L’arbre le plus utilisé pour l’écimage était le chêne, à cause de son grand pouvoir calorifique et de la proximité de cette espèce avec les centres de production. Mais au XIXe siècle, les forêts de chênes basques étaient décimées par l’expansion agricole, l’exploitation sidérurgique et la construction navale.

Les chênaies anéanties, les hommes commencèrent à écimer les hêtres pour obtenir du charbon pour les forges et les hauts fourneaux, pour le bois de chauffage domestique, pour les boulangeries et les pâtisseries, et pour fabriquer des boîtes ou des tonneaux, comme le montrent les recherches menées par Álvaro Aragón Ruano, professeur à l’université du Pays basque EHU/UPV. Les châtaigniers, les peupliers et les aulnes étaient également écimés.

L’écimage a donc modifié l’apparence des forêts du Pays basque.

L’arrivée du charbon au XIXe siècle a progressivement mis fin à l’utilisation de cette technique si typique du Pays basque mais également utilisée dans d’autres endroits d’Europe.
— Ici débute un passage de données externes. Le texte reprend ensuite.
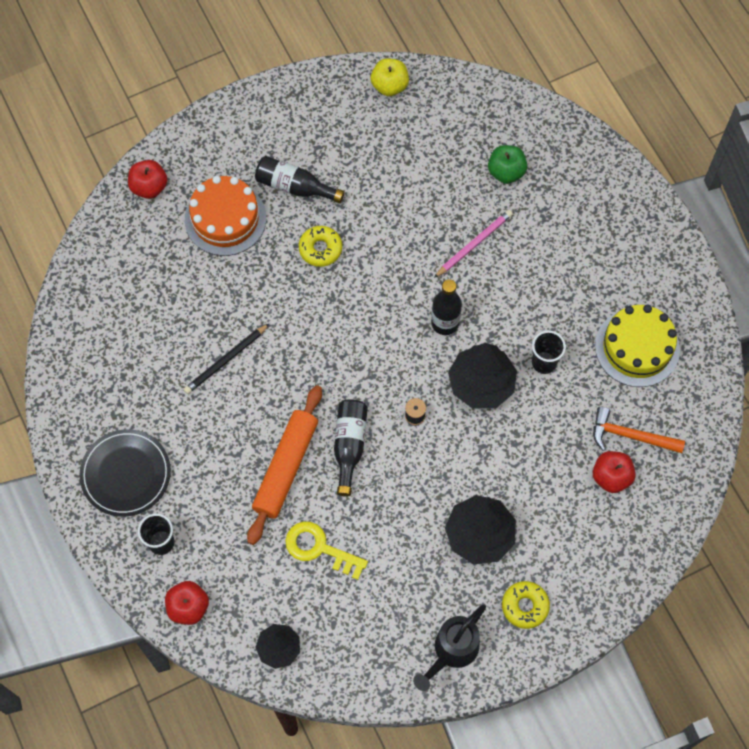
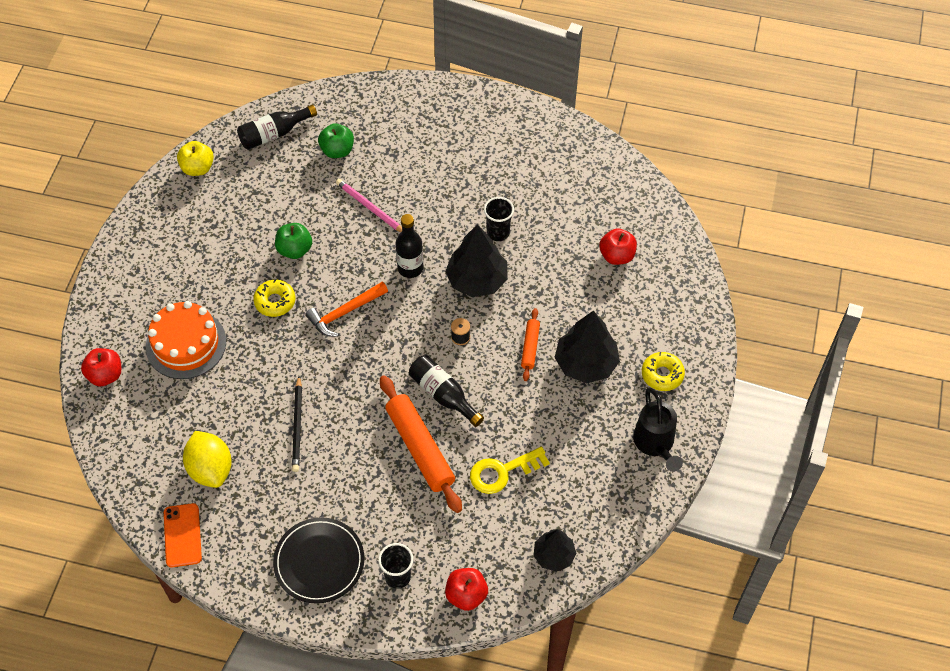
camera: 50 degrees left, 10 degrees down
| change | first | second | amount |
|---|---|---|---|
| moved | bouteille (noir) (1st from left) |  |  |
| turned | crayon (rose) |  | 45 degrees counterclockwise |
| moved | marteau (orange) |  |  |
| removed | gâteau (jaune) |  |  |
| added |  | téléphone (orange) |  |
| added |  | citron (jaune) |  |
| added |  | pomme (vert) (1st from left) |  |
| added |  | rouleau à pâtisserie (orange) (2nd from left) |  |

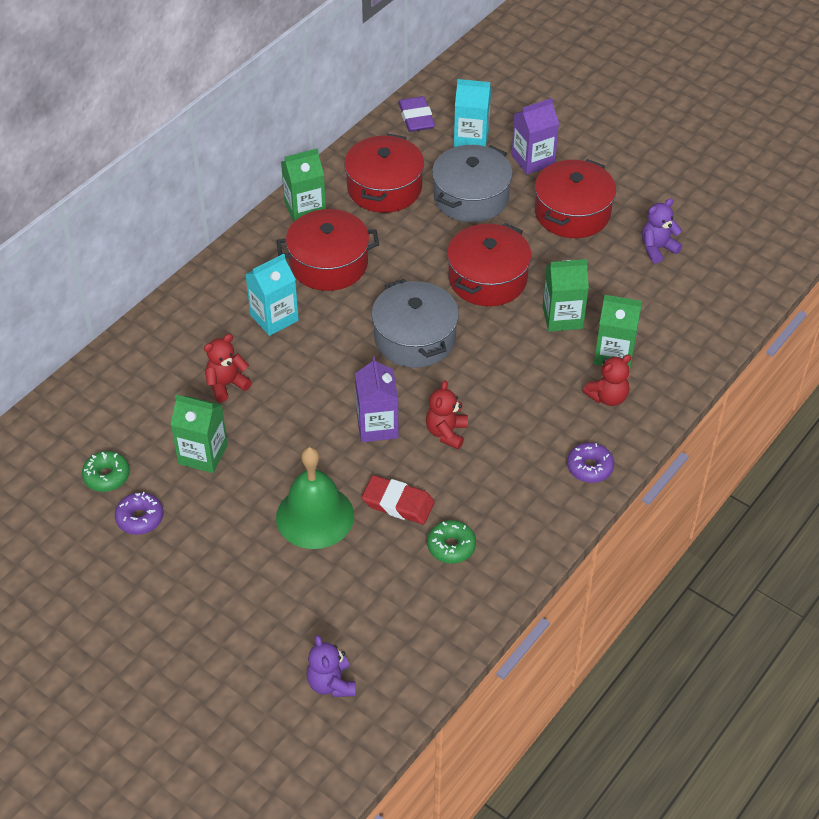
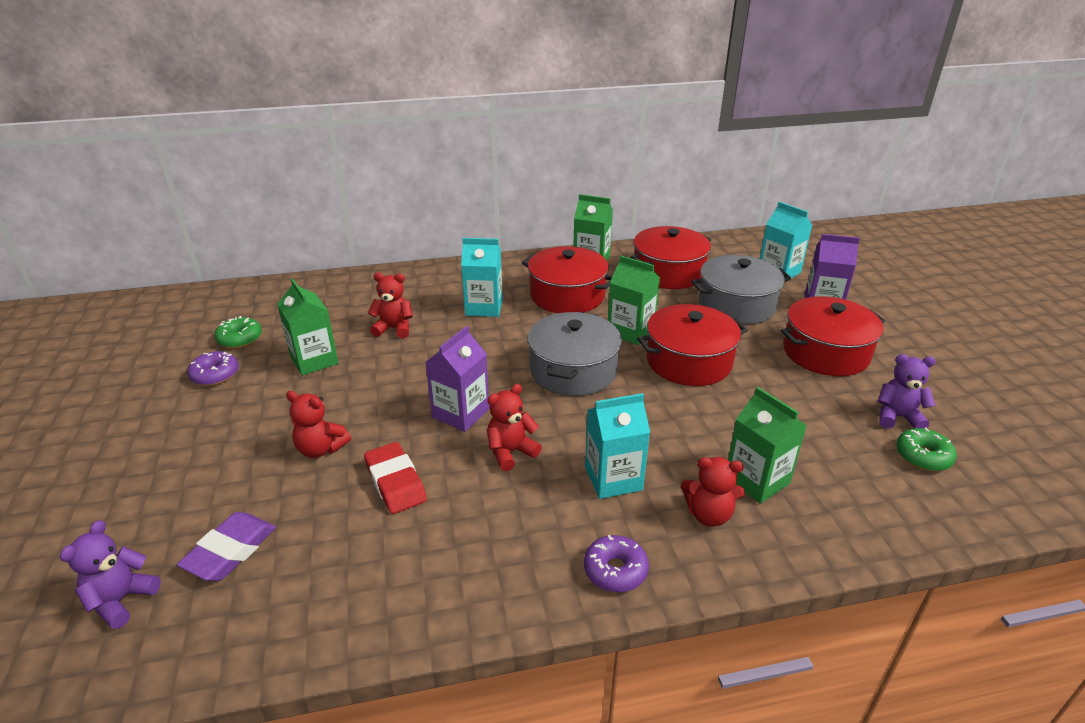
camera: 40 degrees right, 15 degrees down
| change | first | second | amount |
|---|---|---|---|
| replaced | cloche (vert) | ours en peluche (rouge) (1st from left) |  |
| moved | gomme (violet) |  |  |
| moved | beignet (vert) (2nd from left) |  |  |
| moved | brique de lait (vert) (3rd from left) |  |  |
| added |  | brique de lait (turquoise) (2nd from left) |  |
Bien qu’aujourd’hui quelques fermes continuent d’écimer les hêtres, cette pratique a disparu dans les années 1960, selon le professeur Aragón. Les arbres écimés ne sont plus élagués depuis longtemps et leurs branches ont cet aspect disproportionné qui aboutissent généralement malheureusement sur des cassures et sur la mort de ces spécimens.

Dans le cas de la forêt d’Otzarreta, les experts calculent que dans 75 ans, ces magnifiques branches qui nous impressionnent tant aujourd’hui se briseront.

Des chercheurs comme ceux de l’association Trepalari ou du groupe Aizkolaris de Leitza, étudient actuellement comment récupérer ces spécimens qui racontent l’histoire basque et la biodiversité du territoire.

En visitant la forêt d’Otzarreta, nous pénétrons dans la Réserve naturelle de Gorbeia qui renferme bien d’autres charmes comme la zone humide de Saldropo, la cascade d’Uguna, la muraille d’Atxuri ou le massif d’Itxina, lui aussi spectaculaire. Nous ne pouvons pas tout voir en une journée, évidemment puisque la découverte se fait à pied, au rythme des bergers et des voyageurs qui depuis l’antiquité ont traversé cette frontière naturelle des bassins du Golfe de Gascogne et méditerranéen.